Thank you, Jonathan. Our next question comes from Mike Mueller with J.P. Morgan. Please proceed.
Yeah, thanks. Chris, I guess I appreciate the comments on accounting issues, but is there any shot of providing even rough FFO guideposts for 23? I mean, that is the most standard reporting metric, and when you look at estimates now, the range is high 160 to almost $1.90, so it's pretty wide.
Yeah, that's fair, and yes, we'd like to be able to provide some additional, even if it reflects some of these non-cash accounting items. You know, I don't have the full, we're still going through the opening balance sheet and the valuation of that information, so I don't have that to be able to provide to you right now. And frankly, that's going to be what creates more, you know, a wider range of potential outcomes depending on where that lies rather than the underlying fundamentals, which are going to tie back more to the FAD numbers that we're providing to people. But, you know, because one of the things that we're going to do is we have to mark to market the, you know, all the debt, so over $3.1 billion of debt that's on the HTA, was on the HTA balance sheet. And so depending on what the ultimate, you know, rates are that are determined there compared to what's inside, you know, their current pay. it could have a meaningful impact. And so I think that that probably is driving a lot of the difference, and hopefully as we are able to get more clarity on exactly how those numbers come out, we'll then be able to report it. But regardless, I still look at it of, yes, people look at that and it's meaningful, but I would say that those adjustments are not as meaningful to what we think the overlying value and cash flow of the combination are moving forward, which is the reason you see us focusing more on the fad growth.

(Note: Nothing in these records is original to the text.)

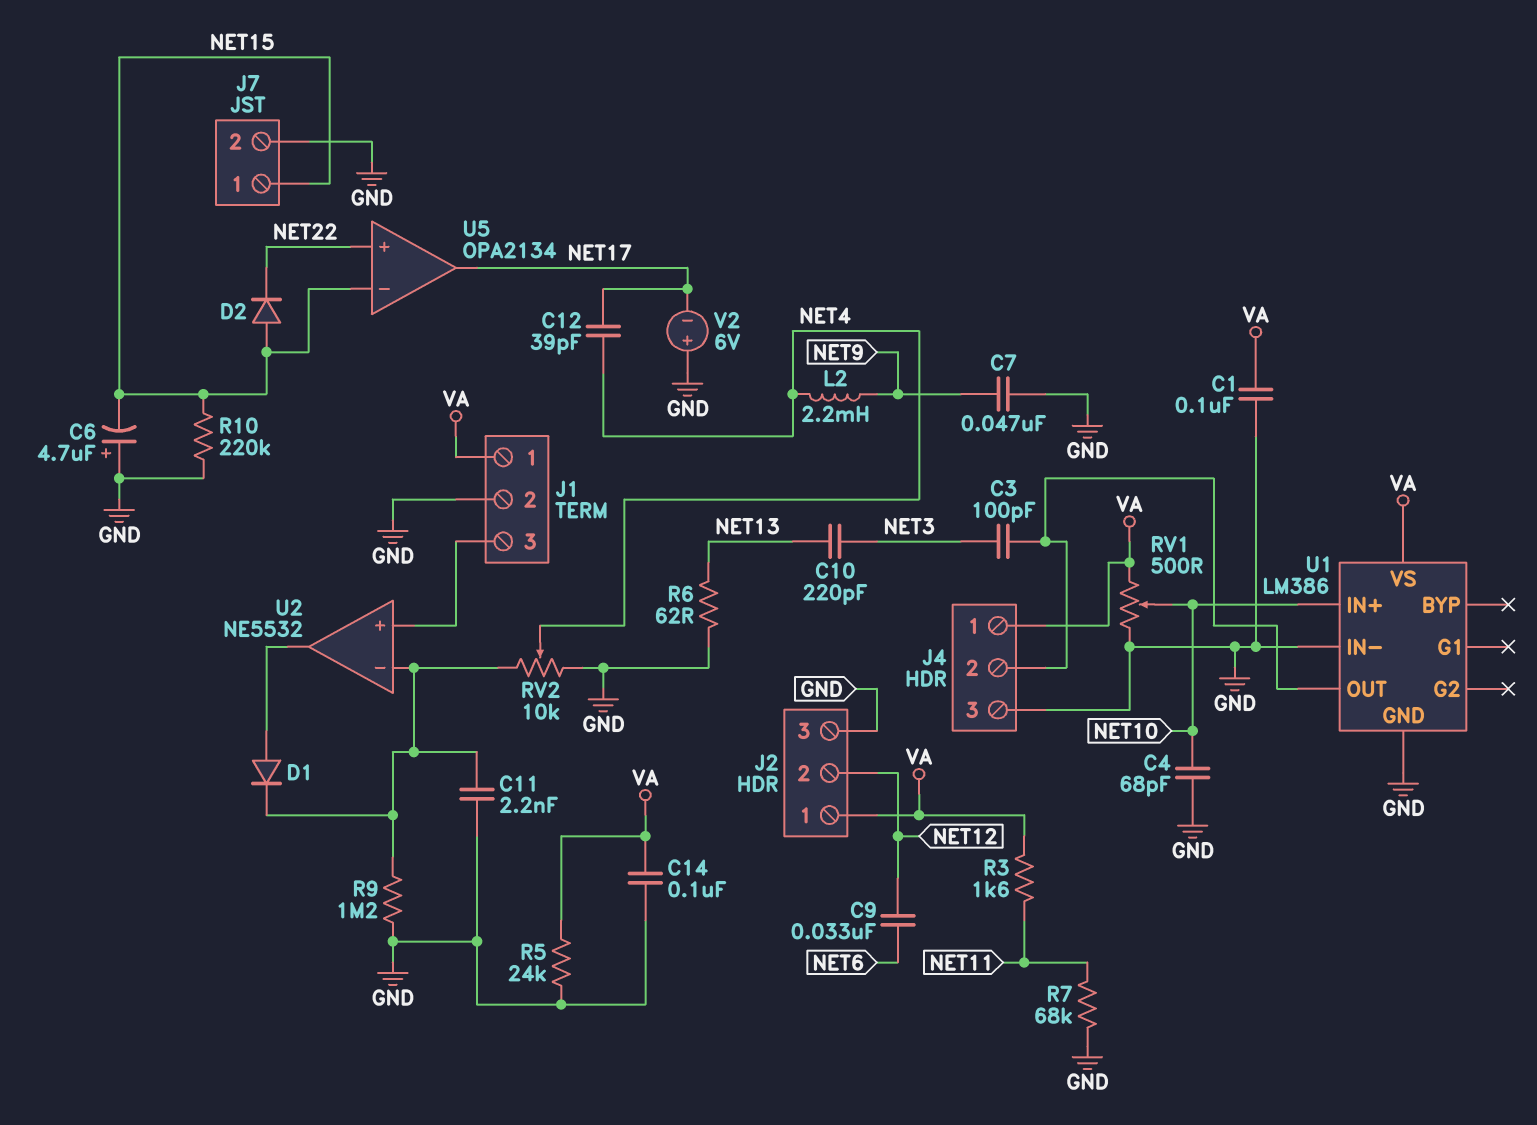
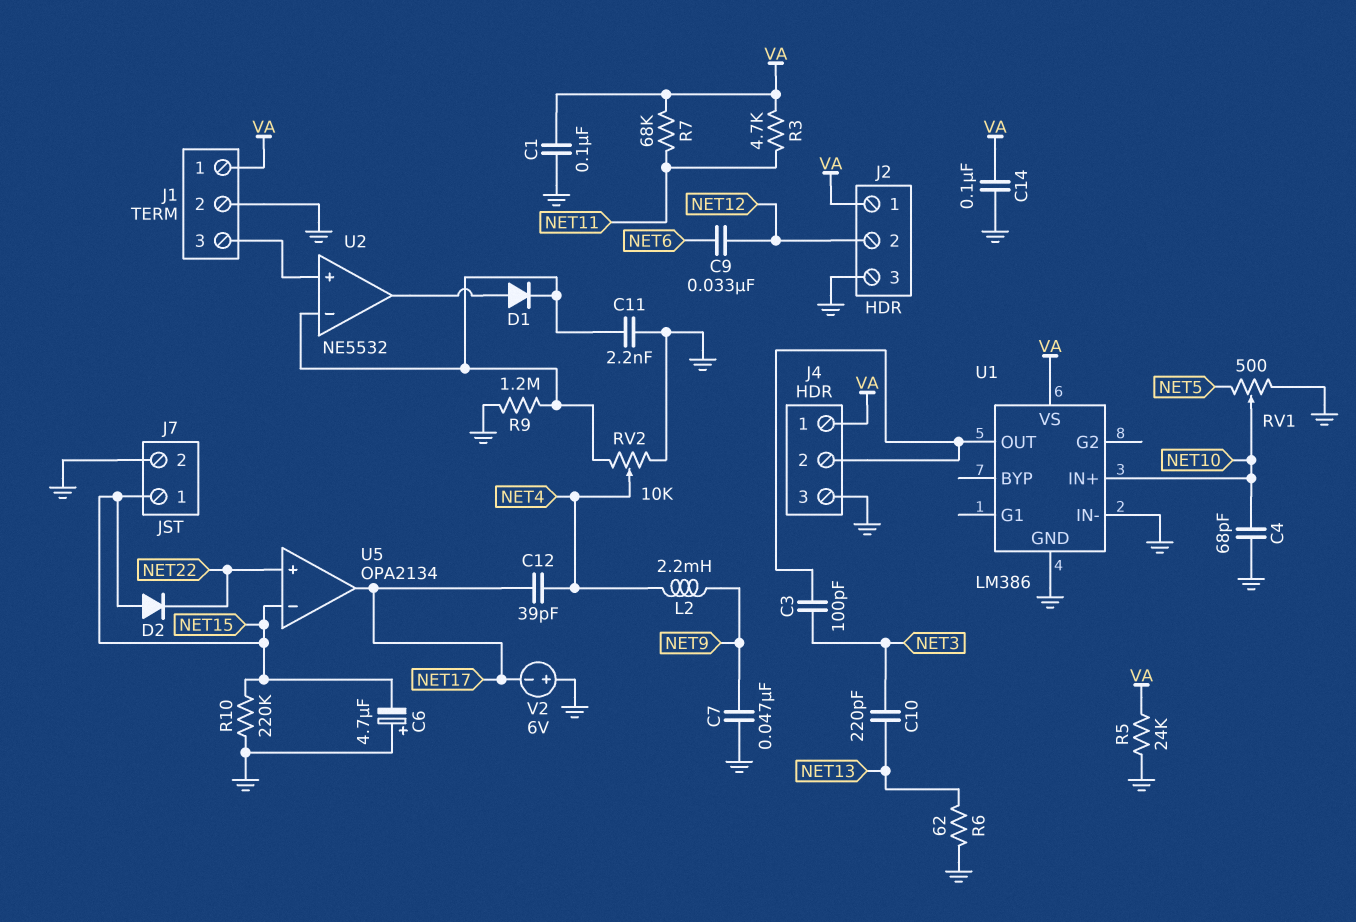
R3: 1.6k (NET11, VA) -> 4.7k (NET11, VA)
R7: 68k (GND, NET11) -> 68k (NET11, VA)
RV1: 500 (GND, VA, wiper NET10) -> 500 (GND, NET5, wiper NET10)

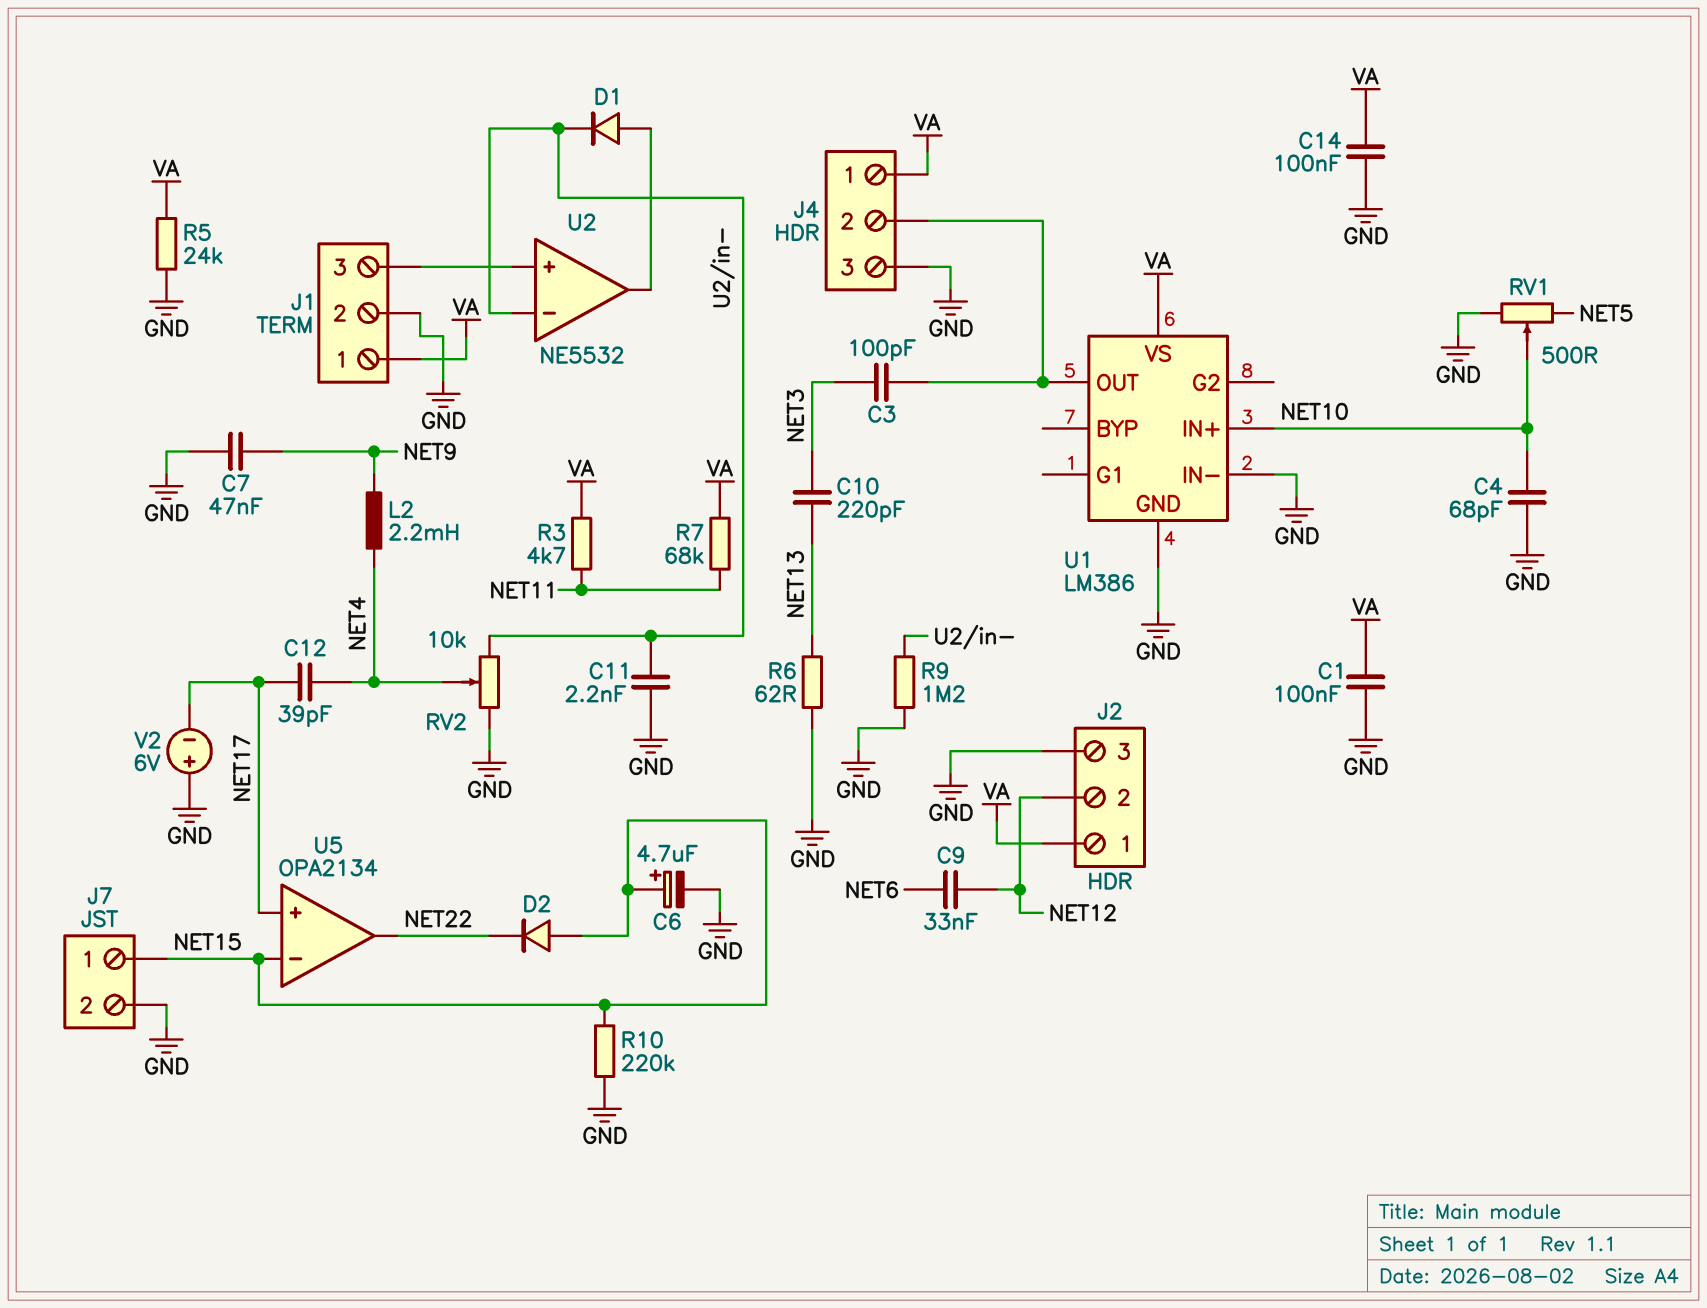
C6: 4.7uF (plus GND, minus NET15) -> 4.7uF (plus NET15, minus GND)
U5 pin in+: NET22 -> NET17
U5 pin out: NET17 -> NET22

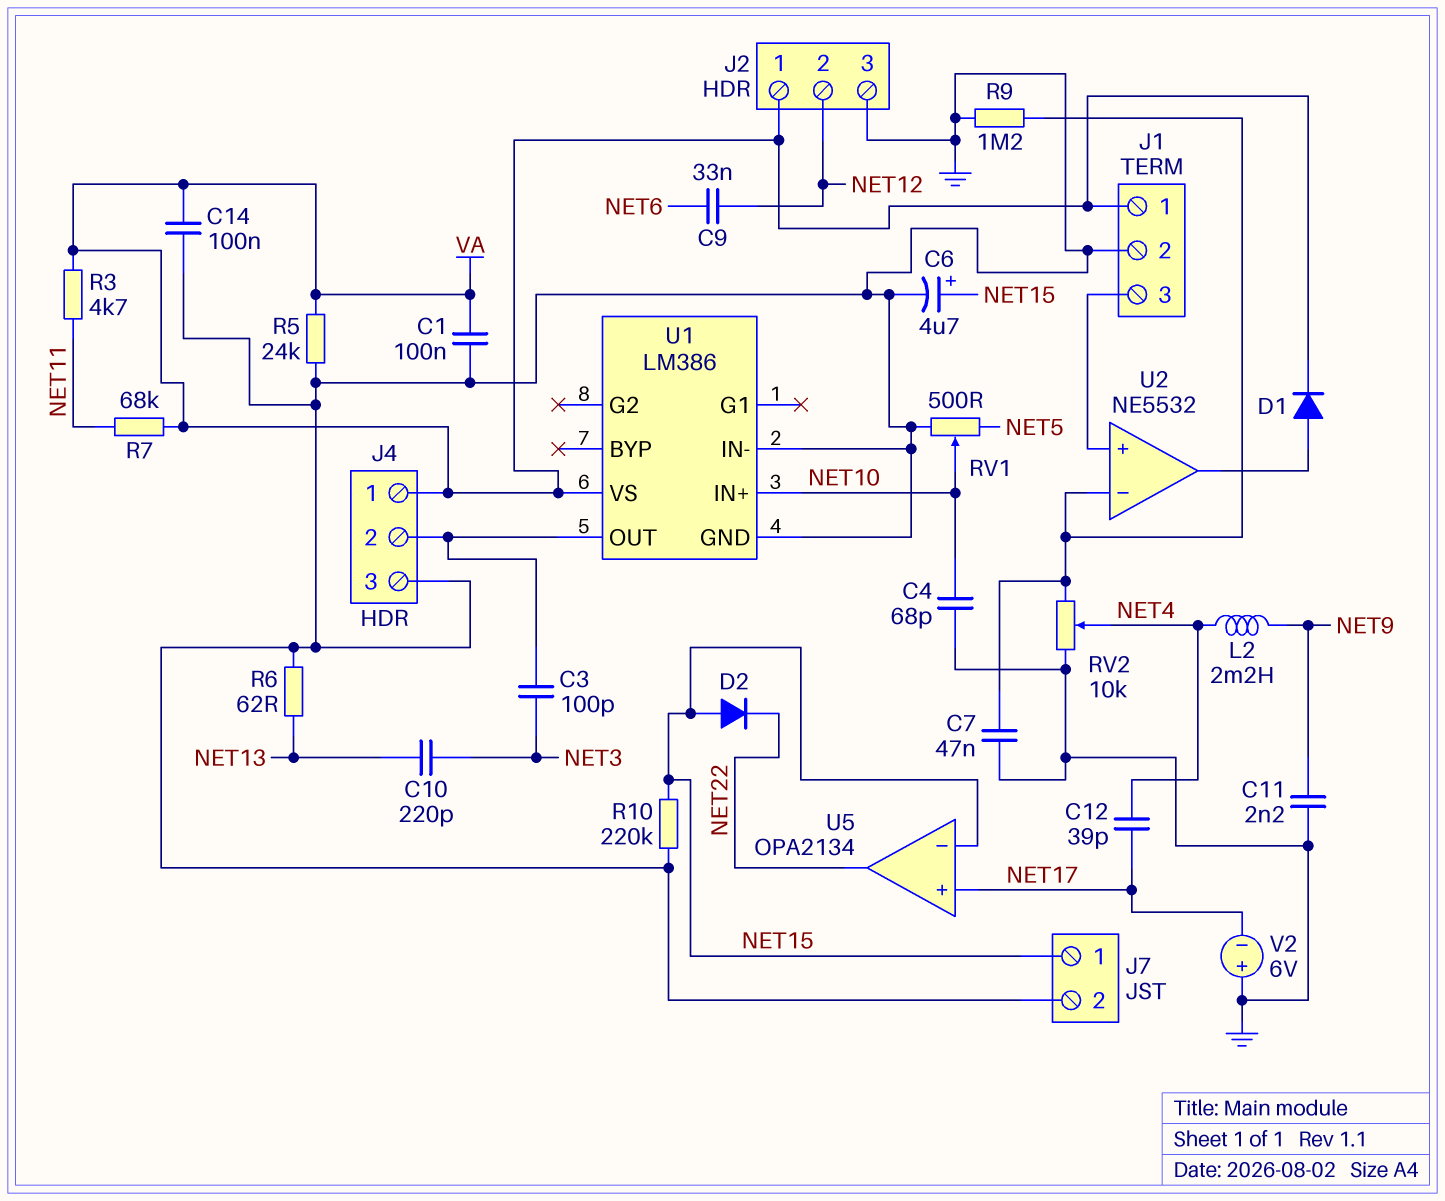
C7: 47nF (GND, NET9) -> 47nF (GND, U2/in-)
C11: 2.2nF (GND, U2/in-) -> 2.2nF (GND, NET9)
D1: diode (A U2/out, K U2/in-) -> diode (A U2/out, K VA)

No, I appreciate that. But I'd imagine the range would probably not be the 20-some cent range that it is now, at least with on Bloomberg. And, you know, again, that's the headline for it. Yeah.
Yeah, I get that. I think it also depends on, Mike, the way people have different views of how they do this, and I can appreciate that, of how they look at the synergies. Some people will kind of normalize that and assume that you've already gotten it. Some will assume that, all right, no, you're going to have that drag. So I do think that there may be differences in people's methodologies or definitions of how they're looking at some of those earnings.
Got it. And then Got it. And then just one quick one, too. To get to the roughly 300 million of annual development starts, what's the ballpark time frame, do you think, for that?
You know, there's a lot of, we're seeing a lot of demand from health systems for development, not only from our internal and kind of embedded pipeline, but then as we're looking at HDA's pipeline, we're seeing a lot of demand and have some good discussions going on. So we think that, you know, to kind of get to that at two to $300 million in annual stars. But anyway, I think if we were to put some time on it, Mike, I would say it's probably not, you know, 23. But I think it's building and I think it can get we can get to that pretty quickly, maybe by 2024. But we're seeing a lot of demand, as Rob said, so I do think that's that's going to pick up pretty quickly, both picking up ours versus versus, you know, HTA put them together, we think we can get there pretty quickly. Well, thank you all for all the questions. We appreciate your time today. We look forward to seeing many of you at conferences in the fall here as we wrap up summer and look forward to catching up with each of you then. Thank you all. Have a great day.
That concludes the Healthcare Realty Trust second quarter financial results. Thank you for your participation. You may now disconnect your lines.